Jamer Hunt: Reflecting on the Beginning of DesignPhiladelphia

The Philadelphia Design Experiment v 1.0

Ouch.

That’s right. Believe it or not, that was the original, working title for what would later become DesignPhiladelphia. We have the notes to prove it. Not to mention a logo to go along with it. And I can blame only myself for that clumsy beginning. Few bold initiatives avoid false steps, though upon reflection this one is especially mortifying. It echoed, I seem to recall, two other notable, local “experiments”: William Penn’s “holy experiment” (his plan for the city); and “the Philadelphia experiment,” a paranormal incident from Philadelphia naval history involving the teleportation of a Navy destroyer (look it up!). Why echo these…I’m honestly no longer sure. And “version 1.0”? It was a shallow and trendy-ish nod to the software industries that were animating our imaginations in 2004. Were it not for Hilary Jay’s good sense and a remarkable session with the late branding legend Alina Wheeler, we might not be here today celebrating 20 years of DesignPhiladelphia. 

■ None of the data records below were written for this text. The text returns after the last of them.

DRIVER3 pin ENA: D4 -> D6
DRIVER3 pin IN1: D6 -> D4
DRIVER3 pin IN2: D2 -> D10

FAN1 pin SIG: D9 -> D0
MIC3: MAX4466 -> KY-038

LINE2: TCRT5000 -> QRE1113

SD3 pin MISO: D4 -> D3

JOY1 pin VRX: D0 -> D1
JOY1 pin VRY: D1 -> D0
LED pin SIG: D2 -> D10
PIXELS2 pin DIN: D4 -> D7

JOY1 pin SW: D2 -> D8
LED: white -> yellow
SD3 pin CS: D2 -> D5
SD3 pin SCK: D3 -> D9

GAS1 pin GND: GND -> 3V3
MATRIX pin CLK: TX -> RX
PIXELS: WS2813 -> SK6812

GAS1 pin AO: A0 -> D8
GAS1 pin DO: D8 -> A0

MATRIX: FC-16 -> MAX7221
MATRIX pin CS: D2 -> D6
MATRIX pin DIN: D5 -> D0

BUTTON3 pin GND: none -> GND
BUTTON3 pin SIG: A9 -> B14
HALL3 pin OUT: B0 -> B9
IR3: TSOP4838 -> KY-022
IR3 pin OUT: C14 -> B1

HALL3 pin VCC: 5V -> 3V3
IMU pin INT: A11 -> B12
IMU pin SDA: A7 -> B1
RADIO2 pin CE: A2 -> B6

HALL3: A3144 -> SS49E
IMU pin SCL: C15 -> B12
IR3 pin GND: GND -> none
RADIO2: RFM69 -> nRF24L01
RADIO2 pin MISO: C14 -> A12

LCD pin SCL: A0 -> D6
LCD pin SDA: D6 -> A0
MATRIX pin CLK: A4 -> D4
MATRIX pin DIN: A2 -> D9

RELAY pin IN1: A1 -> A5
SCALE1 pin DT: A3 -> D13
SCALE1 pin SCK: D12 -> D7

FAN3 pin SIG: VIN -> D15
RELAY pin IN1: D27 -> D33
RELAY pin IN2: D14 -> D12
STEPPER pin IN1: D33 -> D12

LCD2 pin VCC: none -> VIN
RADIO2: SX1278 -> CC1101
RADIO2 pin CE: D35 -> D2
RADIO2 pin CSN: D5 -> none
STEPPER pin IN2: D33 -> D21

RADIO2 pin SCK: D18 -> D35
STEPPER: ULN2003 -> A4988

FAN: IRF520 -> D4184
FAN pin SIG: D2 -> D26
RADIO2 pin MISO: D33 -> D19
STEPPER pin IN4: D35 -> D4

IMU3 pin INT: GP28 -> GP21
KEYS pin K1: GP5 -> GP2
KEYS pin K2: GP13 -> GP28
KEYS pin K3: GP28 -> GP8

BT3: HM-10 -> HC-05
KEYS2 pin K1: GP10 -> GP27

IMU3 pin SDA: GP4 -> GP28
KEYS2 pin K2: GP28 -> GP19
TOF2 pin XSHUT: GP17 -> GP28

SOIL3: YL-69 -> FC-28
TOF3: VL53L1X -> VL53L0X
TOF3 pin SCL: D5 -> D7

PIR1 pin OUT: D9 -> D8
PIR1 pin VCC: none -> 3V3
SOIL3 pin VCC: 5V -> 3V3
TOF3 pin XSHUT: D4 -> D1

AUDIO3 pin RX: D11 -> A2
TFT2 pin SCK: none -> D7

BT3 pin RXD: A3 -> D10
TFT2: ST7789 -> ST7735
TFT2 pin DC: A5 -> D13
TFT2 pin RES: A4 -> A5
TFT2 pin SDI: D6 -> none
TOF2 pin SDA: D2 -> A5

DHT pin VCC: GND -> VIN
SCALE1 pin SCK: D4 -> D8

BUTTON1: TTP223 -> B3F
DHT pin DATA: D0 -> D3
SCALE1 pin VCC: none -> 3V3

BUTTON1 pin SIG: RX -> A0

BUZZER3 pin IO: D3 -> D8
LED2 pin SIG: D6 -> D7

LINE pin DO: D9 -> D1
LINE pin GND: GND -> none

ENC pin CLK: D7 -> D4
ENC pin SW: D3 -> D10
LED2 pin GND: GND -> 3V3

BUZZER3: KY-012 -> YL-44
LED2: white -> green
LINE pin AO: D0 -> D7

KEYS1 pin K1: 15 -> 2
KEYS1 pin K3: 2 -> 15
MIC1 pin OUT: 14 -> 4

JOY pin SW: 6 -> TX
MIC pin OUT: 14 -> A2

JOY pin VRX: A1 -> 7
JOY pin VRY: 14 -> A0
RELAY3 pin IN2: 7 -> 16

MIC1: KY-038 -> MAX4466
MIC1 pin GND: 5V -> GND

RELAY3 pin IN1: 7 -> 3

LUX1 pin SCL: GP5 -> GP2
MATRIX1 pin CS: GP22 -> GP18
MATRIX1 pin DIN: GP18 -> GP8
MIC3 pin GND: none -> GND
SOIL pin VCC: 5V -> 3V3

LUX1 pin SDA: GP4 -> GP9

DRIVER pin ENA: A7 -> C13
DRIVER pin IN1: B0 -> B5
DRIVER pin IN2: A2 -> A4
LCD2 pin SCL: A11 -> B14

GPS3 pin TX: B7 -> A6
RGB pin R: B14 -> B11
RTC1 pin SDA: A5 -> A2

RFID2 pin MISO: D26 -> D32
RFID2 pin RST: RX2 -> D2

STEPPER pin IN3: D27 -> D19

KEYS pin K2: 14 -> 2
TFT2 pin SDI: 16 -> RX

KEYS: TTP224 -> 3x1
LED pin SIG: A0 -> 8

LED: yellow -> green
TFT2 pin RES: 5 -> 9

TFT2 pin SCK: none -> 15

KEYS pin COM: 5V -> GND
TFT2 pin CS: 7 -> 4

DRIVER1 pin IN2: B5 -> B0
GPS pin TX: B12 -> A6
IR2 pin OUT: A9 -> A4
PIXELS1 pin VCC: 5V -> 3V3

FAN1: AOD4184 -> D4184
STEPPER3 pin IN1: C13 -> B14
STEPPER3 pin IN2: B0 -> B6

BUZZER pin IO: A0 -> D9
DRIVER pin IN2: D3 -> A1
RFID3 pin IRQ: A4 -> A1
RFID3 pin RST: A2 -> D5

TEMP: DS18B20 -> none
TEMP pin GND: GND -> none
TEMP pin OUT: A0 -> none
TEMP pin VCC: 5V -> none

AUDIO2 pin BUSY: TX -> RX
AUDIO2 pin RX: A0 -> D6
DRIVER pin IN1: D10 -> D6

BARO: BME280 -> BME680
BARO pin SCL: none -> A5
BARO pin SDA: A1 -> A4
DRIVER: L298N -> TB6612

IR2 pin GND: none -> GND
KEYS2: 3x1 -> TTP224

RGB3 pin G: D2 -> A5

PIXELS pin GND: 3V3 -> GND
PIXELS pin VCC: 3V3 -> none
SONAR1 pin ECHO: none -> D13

Good ideas always take time and patience and a little luck. They start out gossamer-thin and immaterial. When Hilary Jay and Joseph D. Kelly and I originally put our heads together somewhere around 2003 to cook up a design event to emulate London’s Design Festival (Joseph had just returned from it), we could only dream that twenty years later it would still be here. The original formula was simple, and maybe even elegant in its simplicity: pick a week, let our friends in the city’s design community know to put on design events during that window, and publish it far and wide. There was a lightness to that original idea that I still appreciate today. Good design ideas are often lightweight—like creating bike lanes from nothing more than paint; or moving elections to the weekends. Though, of course, it took all of Hilary Jay’s organizational muscle and tactical brilliance to move the mountains that made this “light” idea into something substantial.

At that time, I was caught in the spell of self-organizing systems. Murmuring swallows, colony building ants, and open-source software production all demonstrate organizational properties that approximate what scientists call self-organizing or emergent systems They are leaderless—with no central brain to serve as a command-and-control center. And yet they display remarkably coordinated behaviors from the collective actions of agents who don’t really know what they are creating altogether. Could we, with this featherweight idea, help to catalyze a sometimes-dormant design community into a thriving, teeming mass of collective energy?  With this small push could we launch a cascade of activity that might give visible form to the extraordinary talent and dynamism that we knew existed all around us?

It was only a glimmer of an idea, but we had a deep faith in the community’s potential energy. Sure, it started with a mouthful. And there were a few missteps along the way. But who knew that this ephemeral experiment would be the spark that ignited our design community in ways that would light up the skies still today?